Bug 205447

Summary: [BiDi/Unicode] Non-BMP characters are incorrectly handled
Product: [Frameworks and Libraries] frameworks-ktexteditor Reporter: Sean Hunt <rideau3>
Component: generalAssignee: KWrite Developers <kwrite-bugs-null>
Status: RESOLVED FIXED    
Severity: normal CC: christoph, daniel, waqar.17a, zoeacacia
Priority: NOR    
Version: unspecified   
Target Milestone: ---   
Platform: Ubuntu   
OS: Linux   
Latest Commit: Version Fixed In:
Sentry Crash Report:
Attachments: Patch backspace and delete for surrogate pairs
Test for bug 205477 surrogate pair insert/delete behavior
Testcase for bug 205447 surrogate pair insert delete behavior

Description Sean Hunt 2009-08-28 07:38:40 UTC
Version:           3.3.0 (using KDE 4.3.0)
OS:                Linux
Installed from:    Ubuntu Packages

When a document includes a Unicode character that is not a member of the Basic Multilingual Plane - that is, has a code point above U+FFFF, the character causes weird issues. For instance, the following (if you get square(s), it's U+1D43D):

Comment 1 Sean Hunt 2009-08-28 07:41:00 UTC
It appears that bugs.kde.ord does not handle them well either :/

Basically, things are messed up, just copy-paste one into your document to see. Move the cursor around, and try deleting the character with your keyboard (without selecting it).
Comment 2 Christoph Cullmann 2012-11-01 15:25:30 UTC
*** Bug 308048 has been marked as a duplicate of this bug. ***
Comment 3 Christoph Cullmann 2012-11-01 15:26:13 UTC
Patches to fix this would be really welcome, I guess the backspace/delete key need to look how many QChars must be removed from the line instead of the current stupid "one char at a time" method.
Comment 4 Zoe Clifford 2015-06-08 06:15:59 UTC
Created attachment 93067 [details]
Patch backspace and delete for surrogate pairs
Comment 5 Zoe Clifford 2015-06-08 06:18:06 UTC
I attached a patch that handles the case of surrogate pairs with backspace and delete.

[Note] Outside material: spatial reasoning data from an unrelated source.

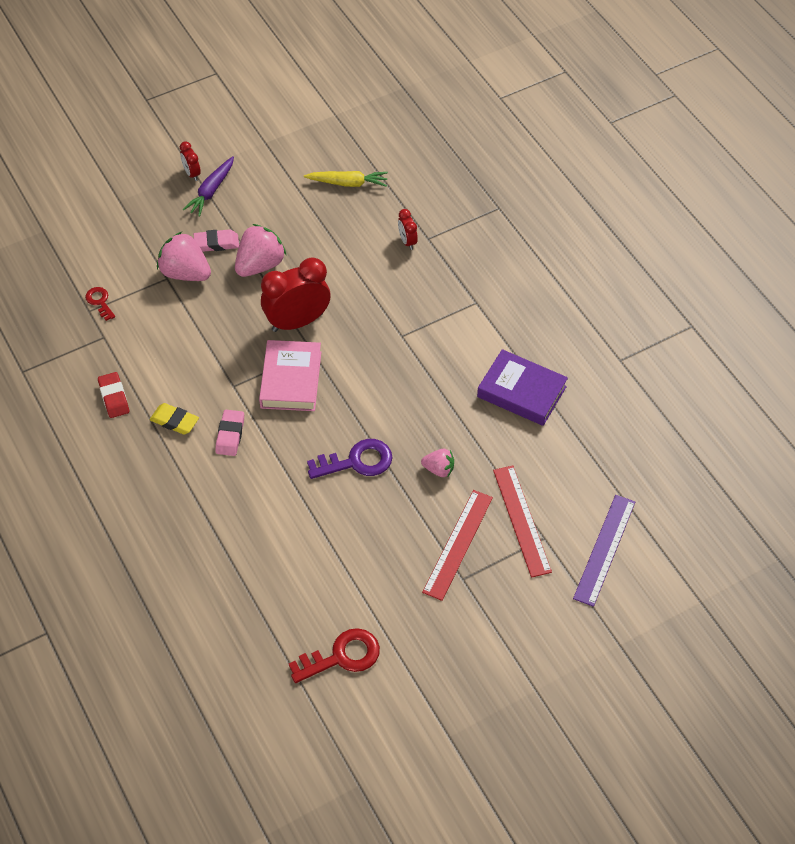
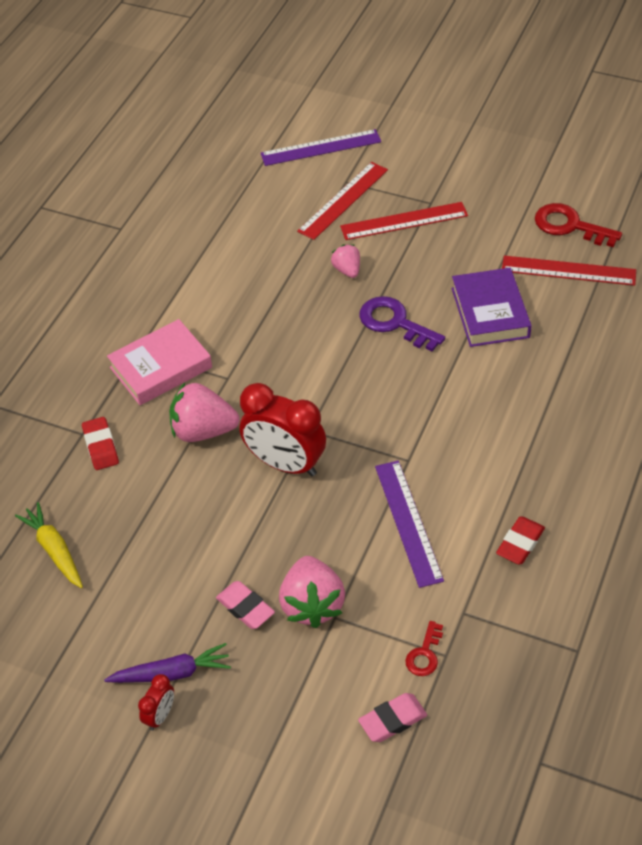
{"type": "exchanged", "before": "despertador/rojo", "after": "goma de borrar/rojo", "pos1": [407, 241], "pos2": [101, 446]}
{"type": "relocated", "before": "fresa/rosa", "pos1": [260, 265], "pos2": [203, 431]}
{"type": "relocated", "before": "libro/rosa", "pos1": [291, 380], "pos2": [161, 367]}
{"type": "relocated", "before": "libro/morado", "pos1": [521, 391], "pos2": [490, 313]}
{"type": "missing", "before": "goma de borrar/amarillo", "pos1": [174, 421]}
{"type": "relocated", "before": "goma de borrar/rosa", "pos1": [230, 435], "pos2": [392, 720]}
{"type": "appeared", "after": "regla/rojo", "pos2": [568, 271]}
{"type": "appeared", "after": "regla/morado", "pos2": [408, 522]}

This patch doesn't address the underlying issue; that is it does not address combining characters and it DEFINITELY doesn't address how block selection fails spectacularly in the face of weird unicode.

But the complicated stuff could be beyond me, and I'm a noob, so I wanted to start with a noob patch.
Comment 6 Zoe Clifford 2015-06-09 18:50:29 UTC
Created attachment 93094 [details]
Test for bug 205477 surrogate pair insert/delete behavior
Comment 7 Zoe Clifford 2015-06-09 18:53:06 UTC
Comment on attachment 93094 [details]
Test for bug 205477 surrogate pair insert/delete behavior

Oops! Put the wrong bug number on this.

Sorry people I'm new at this...
Comment 8 Zoe Clifford 2015-06-09 19:00:04 UTC
Created attachment 93095 [details]
Testcase for bug 205447 surrogate pair insert delete behavior
Comment 9 Zoe Clifford 2015-06-14 16:07:52 UTC
I got my patch to fix backspace and deleting surrogate pairs updated and committed with this code review:

https://git.reviewboard.kde.org/r/124073/

A good start!

Once I have time I might look at combining characters too. But that will require a better understanding of unicode and the code-base than I have to not accidentally make things worse. So I'd need to spend some time figuring out how it all works.
Comment 10 Christoph Cullmann 2015-06-14 21:23:02 UTC
Thanks for your patch!
(And thanks to Milian for the reviewing!)
Comment 11 Justin Zobel 2021-03-09 05:53:59 UTC
Thank you for the bug report.

As this report hasn't seen any changes in 5 years or more, we ask if you can please confirm that the issue still persists.

If this bug is no longer persisting or relevant please change the status to resolved.
Comment 12 Waqar Ahmed 2023-03-29 23:52:16 UTC
No longer reproducible, seems like no one closed this